Life doesn’t last long enough.
Not mine. Not yours. Not our dogs’.
Oh, thanks, Angela … it’s time for a cheery post, is it?
Bear with me. Let’s dig into why I think pet portraits, more specifically portraits of you and your dog doing dog things together, aren’t just a cool thing to do. It’s vital.
What dogs do for us
The science is clear. Dogs improve our life quality.
Hell, just watching a video of any dog helps calm us down. Researchers at Ryerson University in Toronto had 103 women and men (78/25 split) watch a randomly assigned video: a dog playing with a toy, a dog resting, a waterfall in a forest, a slow-moving stream or a black screen.
The folks lucky enough to watch the dog videos showed the most positive effects, including decreasing anxiety and increasing happiness.
OK, here.
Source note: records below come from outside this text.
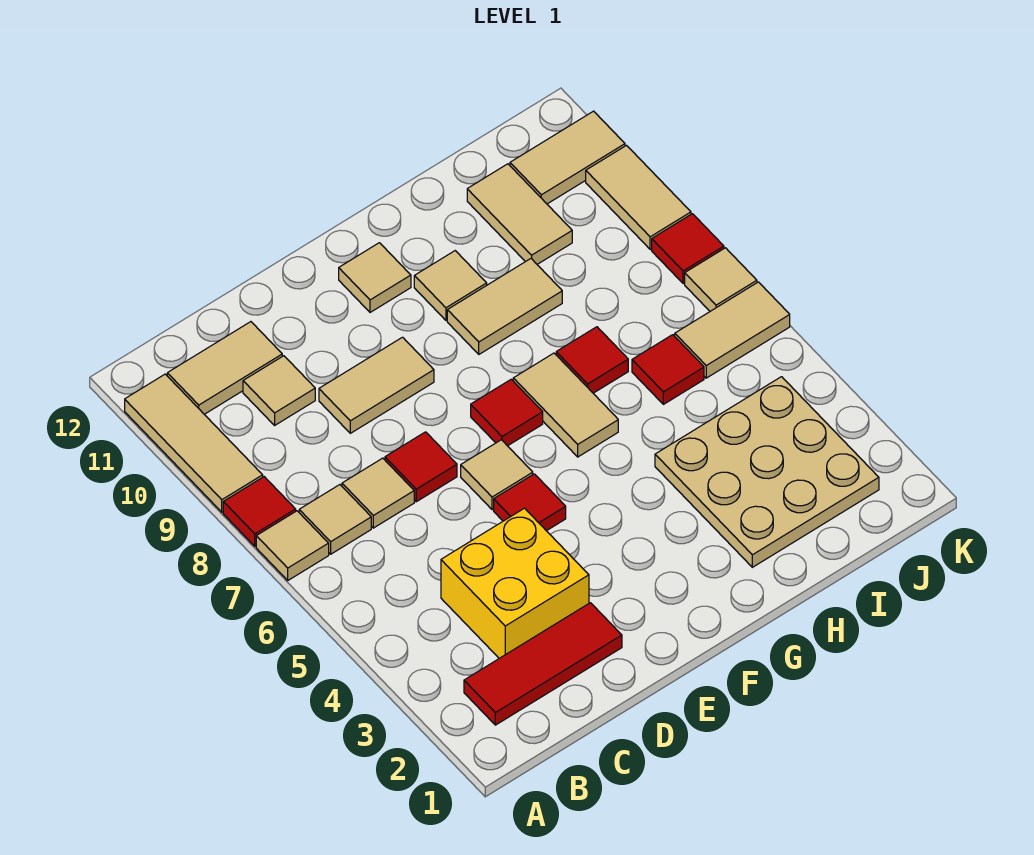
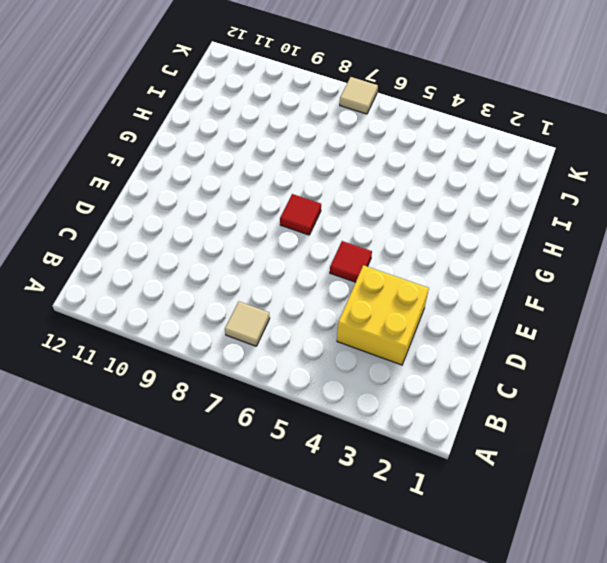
none -> tan tile A7 level 1
none -> red tile A8 level 1
none -> tan tile A9:A11 level 1

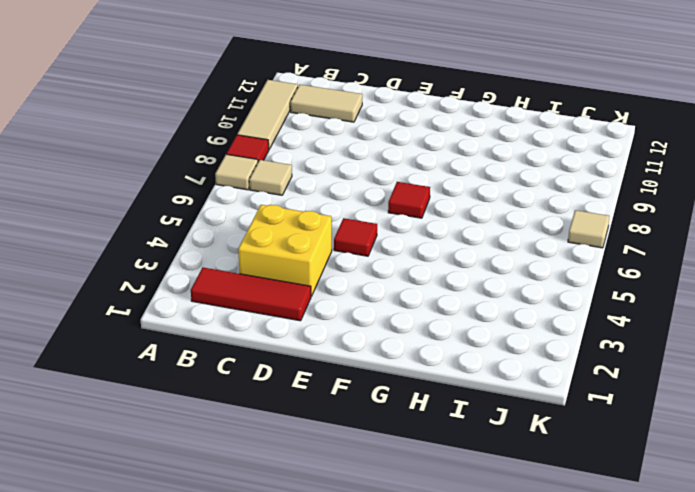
none -> tan tile C7 level 1
none -> tan tile C10 level 1
none -> red tile D7 level 1

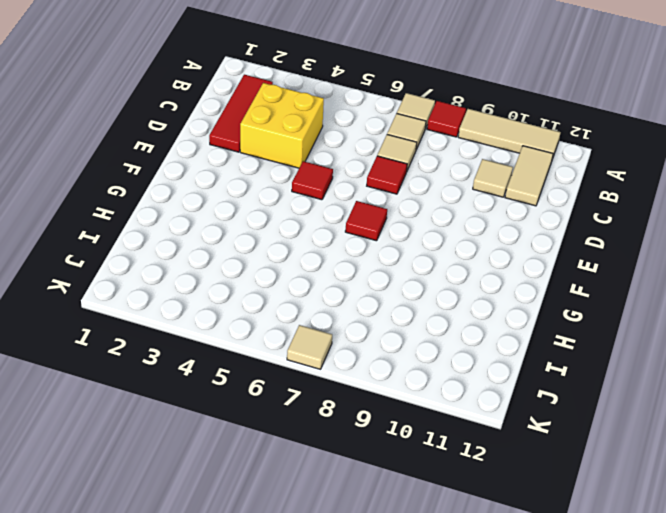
none -> tan tile D9:E9 level 1
none -> tan tile E6 level 1
none -> tan tile F11 level 1

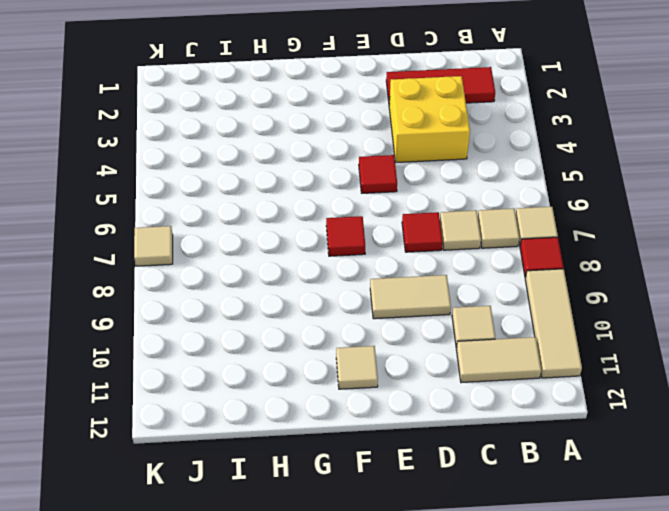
none -> tan tile E6 level 1
none -> tan tile G6:G7 level 1
none -> tan tile G9:H9 level 1

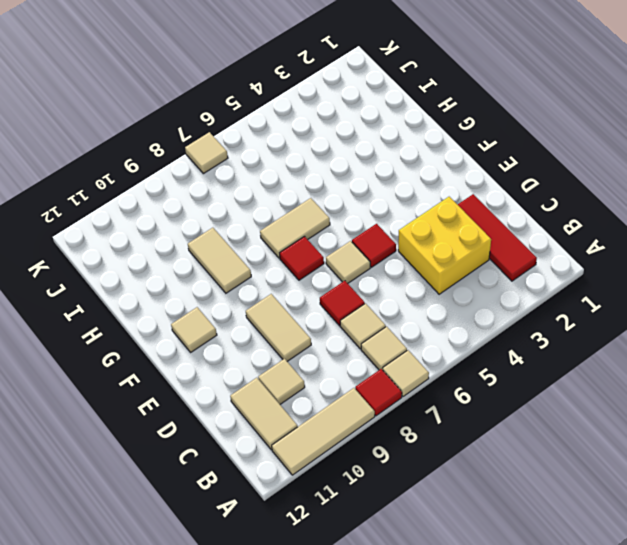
none -> tan tile G10 level 1
none -> tan plate H2:J4 level 1
none -> red tile H7 level 1

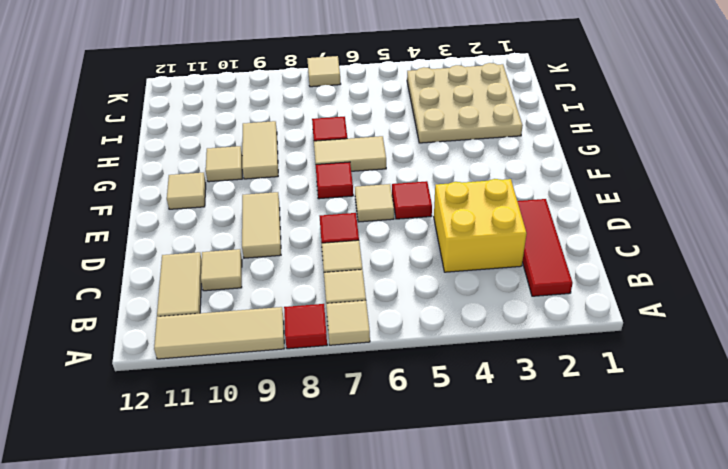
none -> red tile I6 level 1
none -> tan tile I10:I11 level 1
none -> tan tile J6:K6 level 1

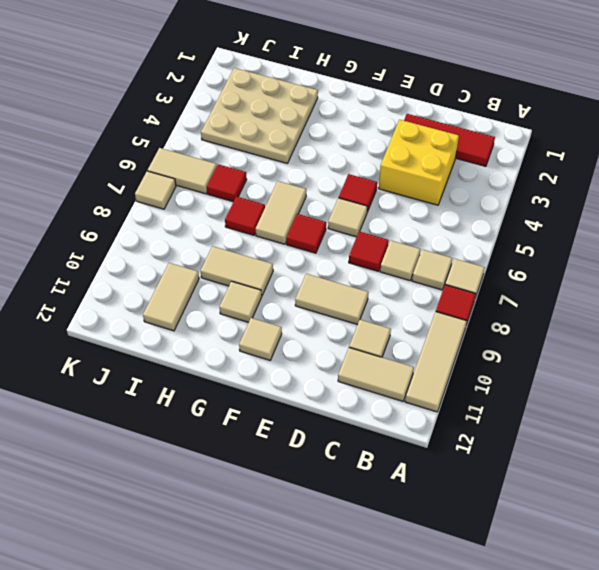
none -> tan tile J11:K11 level 1
none -> red tile K8 level 1
none -> tan tile K9:K10 level 1

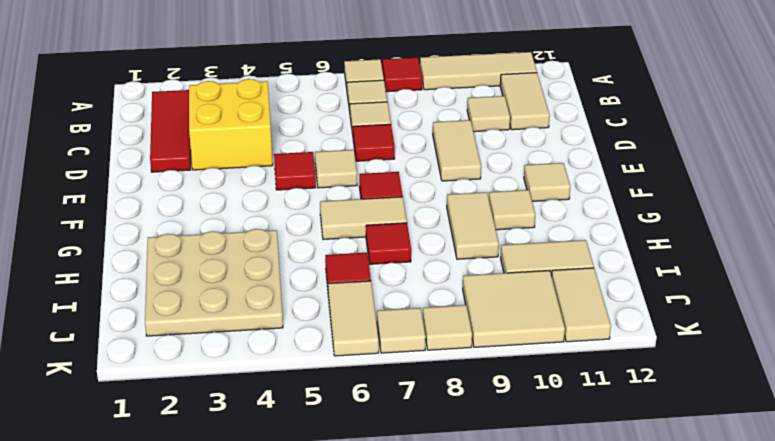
tan tile J9:K10 level 1 -> tan tile K9:K10 level 1
tan tile K8 level 1 -> red tile K8 level 1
Take a little break already:
Feel a little less stressed? I hope so.
There’s more science.
According to various studies cited in this American Kennel Club blog post, dogs:
- Make us feel less alone
- Lower our blood pressure
- Help us cope with crisis
- Get us outside and active
- Make us more social
- Improve cognitive function in seniors
They’re amazing creatures and they deserve to be immortalized. Memories fade, but pet portraits, artfully created by a professional, honors their special places in our lives for our lifetimes.
My pet portraits with Bella
The great plan for last year was to have my own special photoshoot with Bella last year. I had chosen my friend Marika Moffitt of Dirtie Dog Photography in Seattle.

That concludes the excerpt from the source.